I don't blame you. Talk with Dan203, he seems the most knowledgeable about all of this and might be able to point the best way forward in bringing this to TiVo's attention.



> Maybe someone who uses Tivo Desktop with only mp3's that isn't having issues can install the plugin (you can easily uninstall it) and see if they start having the same issues.
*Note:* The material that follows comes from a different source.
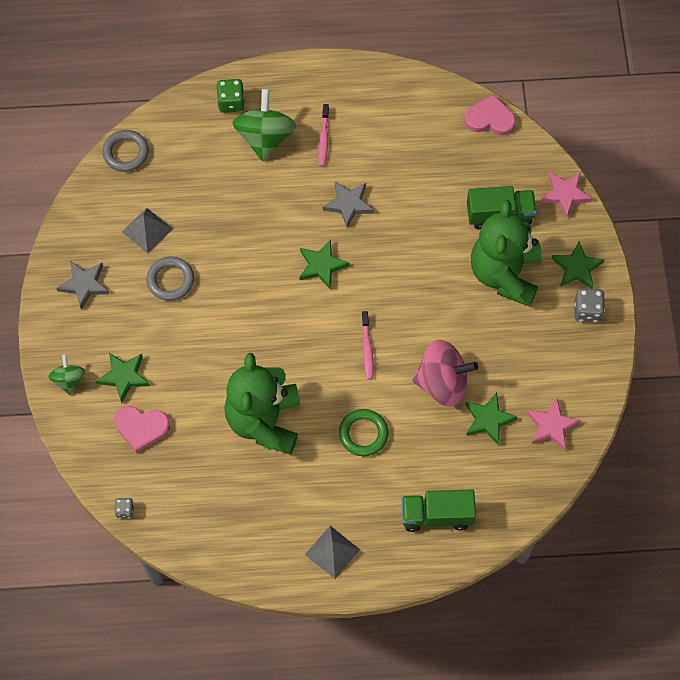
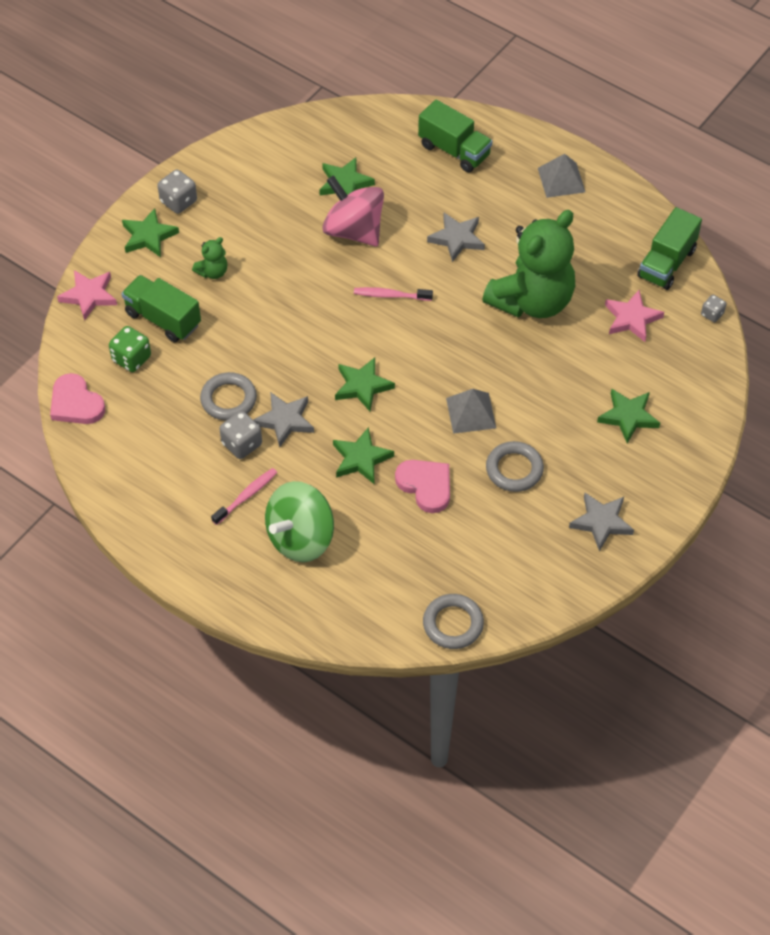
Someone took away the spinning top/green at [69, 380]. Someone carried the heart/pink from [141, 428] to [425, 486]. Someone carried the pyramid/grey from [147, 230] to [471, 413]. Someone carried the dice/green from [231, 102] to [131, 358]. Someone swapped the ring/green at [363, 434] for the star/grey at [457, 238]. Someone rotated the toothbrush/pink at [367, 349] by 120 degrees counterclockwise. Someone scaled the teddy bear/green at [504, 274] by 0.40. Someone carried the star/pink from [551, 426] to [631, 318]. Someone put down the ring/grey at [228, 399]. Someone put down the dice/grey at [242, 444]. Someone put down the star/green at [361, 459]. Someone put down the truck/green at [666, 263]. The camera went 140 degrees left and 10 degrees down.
Careful! I thought it was uninstalled for months and it wasn't. m4a's crashed the tivo music player each and every time I hit one, no matter how the song was approached. It will not completely uninstall if TiVo Desktop server is running.


----------



## bacevedo (Oct 31, 2003)

Thanks for the info. I didn't realize you were talking about the plugin when you said TDUAP (I just now realized what the acronym was for). So it does sound like if I did convert all of my songs over and used Tivo Desktop, it would work. However, that would increase the size of my files and I wouldn't be able to put as many on my shuffle and my wife's nano. In addition, I wouldn't want to convert from m4a to mp3 - I would want to re-rip my entire CD collection directly to mp3, which would take some time. Hmmn, decisions.

Now I realize where my confusion was. When people are saying it works for them, it's because they aren't using TDUAP with Tivo Desktop. It sounds like removing TDUAP (but first shutting down Tivo Desktop completely) will work for Dennis.

Again, thanks for the info.

Bryan


----------



## CuriousMark (Jan 13, 2005)

I wouldn't re-rip or convert that big a collection either. Instead I would try some of the alternatives and find one what works best with the collection as it exists now. Some of the things you can look into are pyTivo, Galleon, Audio Faucet and J River Media Center. I am not sure which of those will or won't work with you collection but it should be fun finding out. I know you have tried pyTivo, so working with the folks on that forum might help with trying to fix the problems it gives you. if you can't get it working satisfactorily and you have not tried the other programs, it might be worth your while to experiment.


----------



## hunts (Oct 5, 2006)

bacevedo said:


> Yes - I have seen that. But this does also happen with pyTivo.
> 
> What I am surprised about is why don't more people complain about this? Do not many people use the Tivo as a media client for their music? And I have seen others say that they have this issue with only mp3 files (i.e. no plugin used). And yet others say it works fine.
> 
> ...


I have the same problem. If i skip tracks manually, the tivo will play the 1 song and the just stop. This problem really only came up when I had my Tivo hooked up via ethernet. When I ran it wirelessly, this was never a problem. That does not make ANY sense to me..........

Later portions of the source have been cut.